Maintenant, effacez tout. La vérité, c’est que ce succès cache un malaise profond. Malgré ce 2-0, j’ai sombré dans une profonde dépression: la neurasthénie (merci Wikipédia). Le jeu proposé par les Lions m’a plombé le moral. L’absence de Brahim Diaz a creusé un vide. Animation offensive en panne, milieux sans projection, Saibari perdu entre les lignes... Une victoire, certes, mais une victoire creuse.

En première période, le Maroc a monopolisé le ballon… pour quoi faire? Rien. Le jeu était lent, stérile, dénué de verticalité. Les transmissions étaient scolaires, sans tranchant. Ounahi, Amrabat et El Khannouss se sont contentés de faire tourner le ballon, sans réelle volonté de casser des lignes. Ismaël Saibari, pourtant plein de promesses, a été perdu entre les lignes. Pas un appel tranchant, pas une percée. La Tunisie, bien en place, n’en demandait pas tant.

Ce n’est qu’en seconde mi-temps, grâce à l’entrée de Rahimi et à la percussion d’El Kaabi, que le Maroc a enfin trouvé un peu d’allant.

À quelques mois de la CAN à domicile, le chantier est immense. Regragui et son staff doivent définir une identité offensive claire: projection rapide, complémentarité entre les lignes, variété des circuits, et surtout, pression constante sur l’adversaire. Pas de jeu figé. Pas de possession inutile. Du tranchant, du rythme, de l’envie.

Car pour battre des blocs bas, comme celui que la Tunisie a proposé, il faut plus qu’un talent brut: il faut un plan. Et pour le moment, ce plan reste flou, bancal, hésitant.

En conférence de presse, Walid Regragui a préféré bomber le torse: «C’est notre onzième victoire de suite, on veut battre un record contre le Bénin». Très bien, coach. Mais les records ne font pas les légendes.
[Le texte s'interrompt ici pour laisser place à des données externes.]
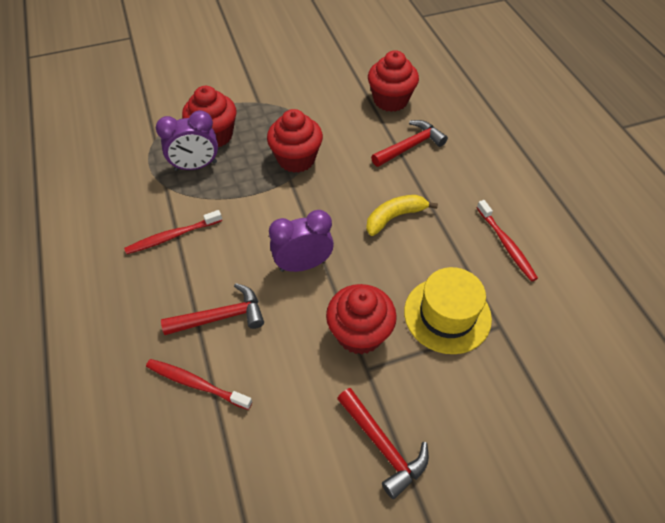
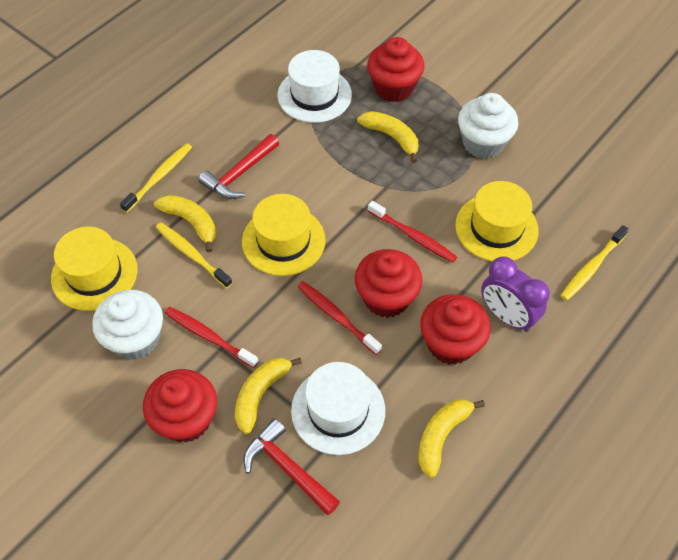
purple clock: 2 -> 1
red hammer: 3 -> 2
white cupcake: 0 -> 2
white hat: 0 -> 2
yellow banana: 1 -> 4
yellow hat: 1 -> 3
yellow toothbrush: 0 -> 3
S’il en avait remporté seulement quatre de plus, mais en janvier 2024 à la CAN, il aurait déjà sa statue au musée du football national.

Alors oui, savourons. Mais surtout, exigeons mieux. Car le Maroc ne peut pas se contenter de gagner. Il doit dominer, imposer, impressionner. L’Algérie, l’Égypte, le Sénégal, le Nigeria ou l’Afrique du Sud ne nous feront pas de cadeaux. Et pour rêver en grand, il faudra bien plus que des victoires tirées par les cheveux.